Define unique user-agent #107

danDanV1 · 2018-07-03T04:44:07Z

The user agent for hstspreload requests is generic
user-agent: Go-http-client/2.0

Can this be set to something specific to identify the bot? This would enable server admins to whitelist the bot if necessary and distinquish from any otherbot using the go http library.

Can I suggest hstspreload client/2.0 ??

The text was updated successfully, but these errors were encountered:

lgarron · 2018-07-03T05:02:50Z

So far, we've tried to encourage configurations that did not depend on any feature of the client, especially things like the user agent or source IP. The HSTS preload list website has no promises (only requirements), and there are no guarantees any particular part of the system will remain the same in the future.

This would enable server admins to whitelist the bot if necessary and distinquish from any otherbot using the go http library.

It is safest helps if every (modern) browser and everyone connecting using other libraries (e.g. via the hstspreload commandline tool) gets the same responses with the same headers.

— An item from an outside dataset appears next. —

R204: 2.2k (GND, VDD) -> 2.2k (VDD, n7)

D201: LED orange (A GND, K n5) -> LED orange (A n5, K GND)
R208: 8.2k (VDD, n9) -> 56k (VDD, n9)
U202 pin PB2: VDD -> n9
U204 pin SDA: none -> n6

In particular, a site will not end up on Mozilla's HSTS preload list unless their scanner is able to observe the header.

This also brings to mind the issue is that people copy-paste recommendations from others on the internet. If these "recommended" configurations have a specific user agent they can start sniffing, preloading issues could become very difficult to debug. (I try to track bad recommendations on the web and ask their owners to improve them, but this is a manual, imperfect process.)

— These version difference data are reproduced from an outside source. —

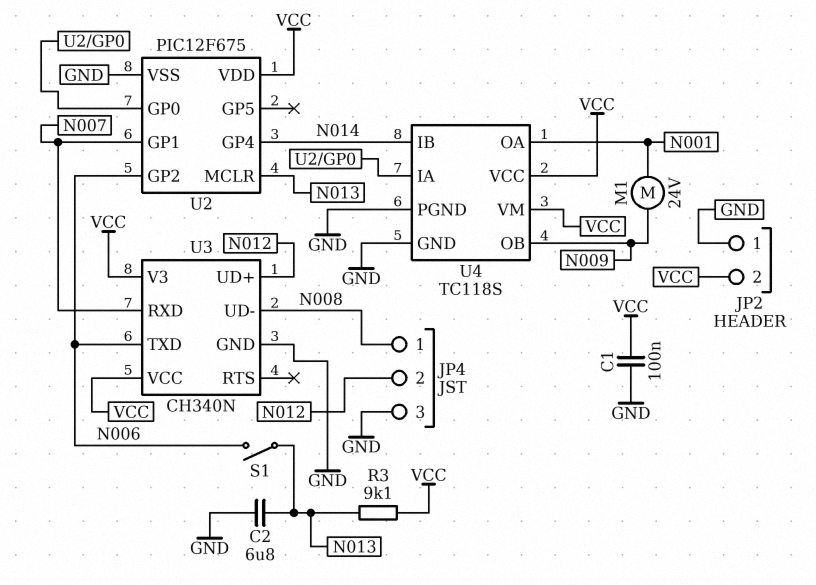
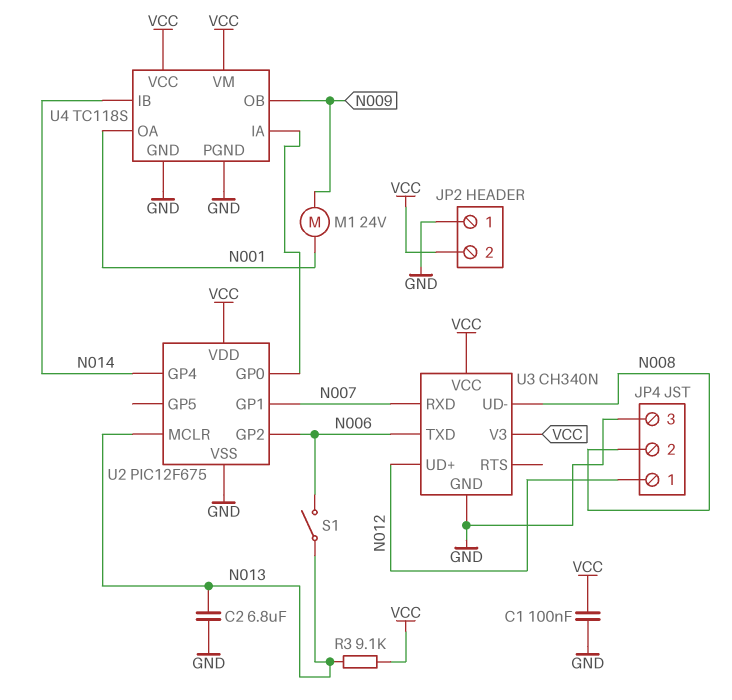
JP4 pin 1: N008 -> N012
JP4 pin 2: N012 -> N008

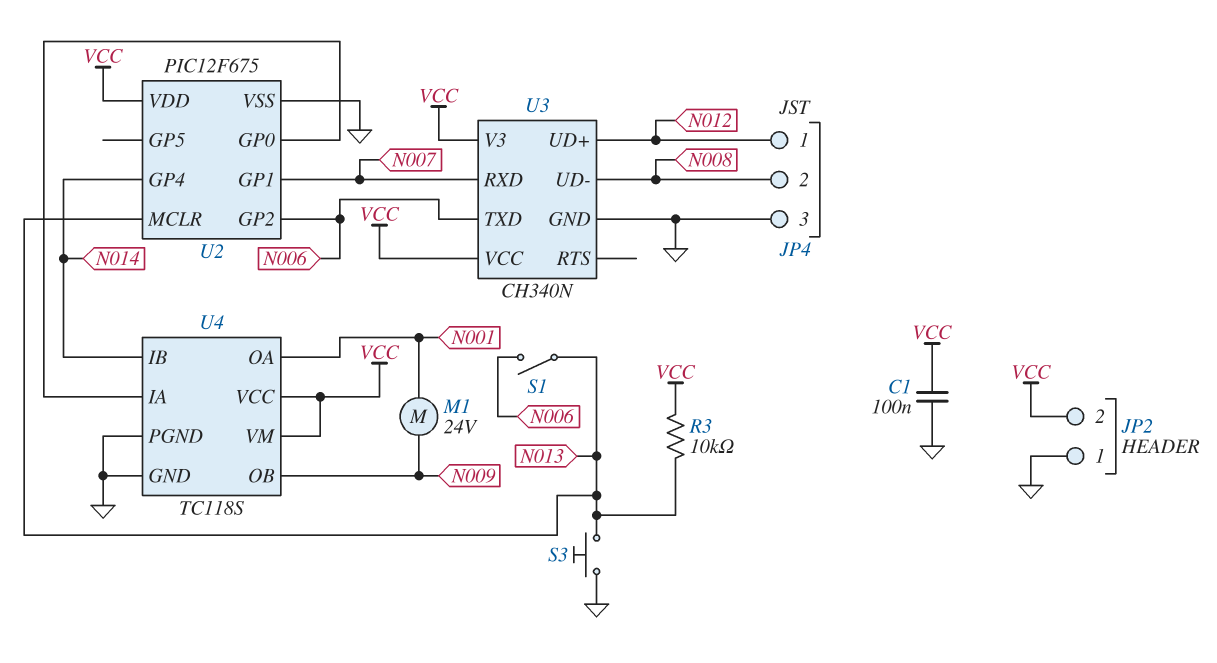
C2: 6.8uF (GND, N013) -> none
R3: 9.1k (N013, VCC) -> 10k (N013, VCC)
S3: none -> button (GND, N013)

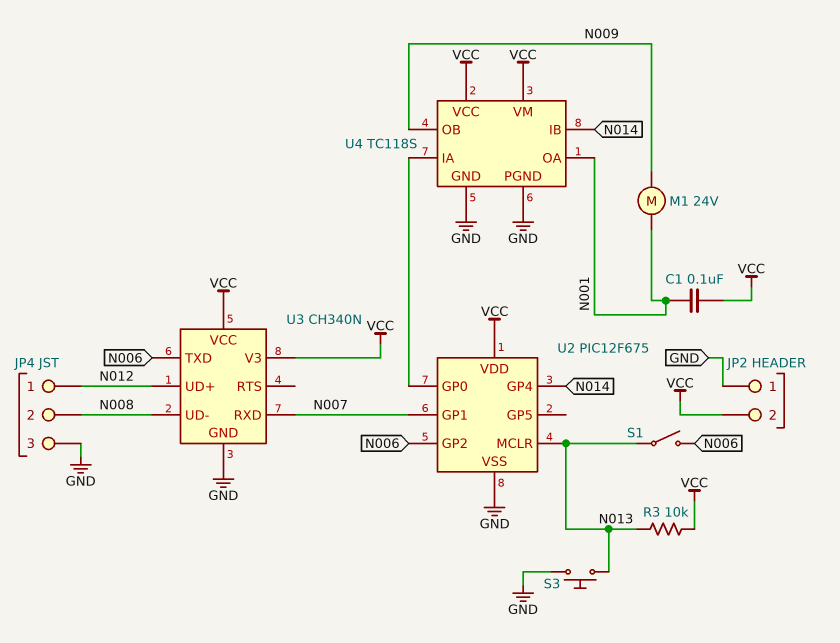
C1: 100nF (GND, VCC) -> 100nF (N001, VCC)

For these reasons, I'm against tweaking the user agent. However, I'll let @nharper have final say about it.

lightswitch05 · 2018-07-23T19:33:59Z

In my case, having a custom user agent would have prevented the bot from being blacklisted. Being the default Go-http-client/1.1 and Go-http-client/2.0 was flagged as someone scrapping the site. Blocking based off user agent is a quick fix - although not a really great one. Anyways, It probably was a bot scrapping the site, but by blacklisting it, this was thrown under the bus as well

lgarron · 2018-08-20T07:15:58Z

@nharper, do you have an opinion about this either way?

nharper · 2018-08-20T17:33:41Z

I don't think the hstspreload tool needs to specify its own UA. In general, I don't like servers sniffing UA strings.

devonobrien · 2021-09-02T20:32:19Z

Reopening this issue as we now have a more compelling reason to reconsider custom UA strings.

The outbound scans used by hstspreload.org and the bulk updates to check for preloading eligibility have started to be blocked by several CDNs' spam/fraud detection. These CDNs only offer allowlisting by (User-Agent, ASN)-tuples, and they are understandably not a fan of allowlisting the default go UA string. While I agree that we do not want to encourage UA sniffing generally speaking, I don't think we have many other options here. Once we get a custom string, we still need to reach out to the affected CDNs to start the process of unblocking.

I'd not seen this discussion before filing #118 and tweaking the UA string to "user-agent: hsts-preload-bot" on a new branch, but I'm happy to settle on a more amenable custom string, if folks have a strong opinion on what it should be.

lgarron · 2021-09-02T20:37:09Z

Reopening this issue as we now have a more compelling reason to reconsider custom UA strings.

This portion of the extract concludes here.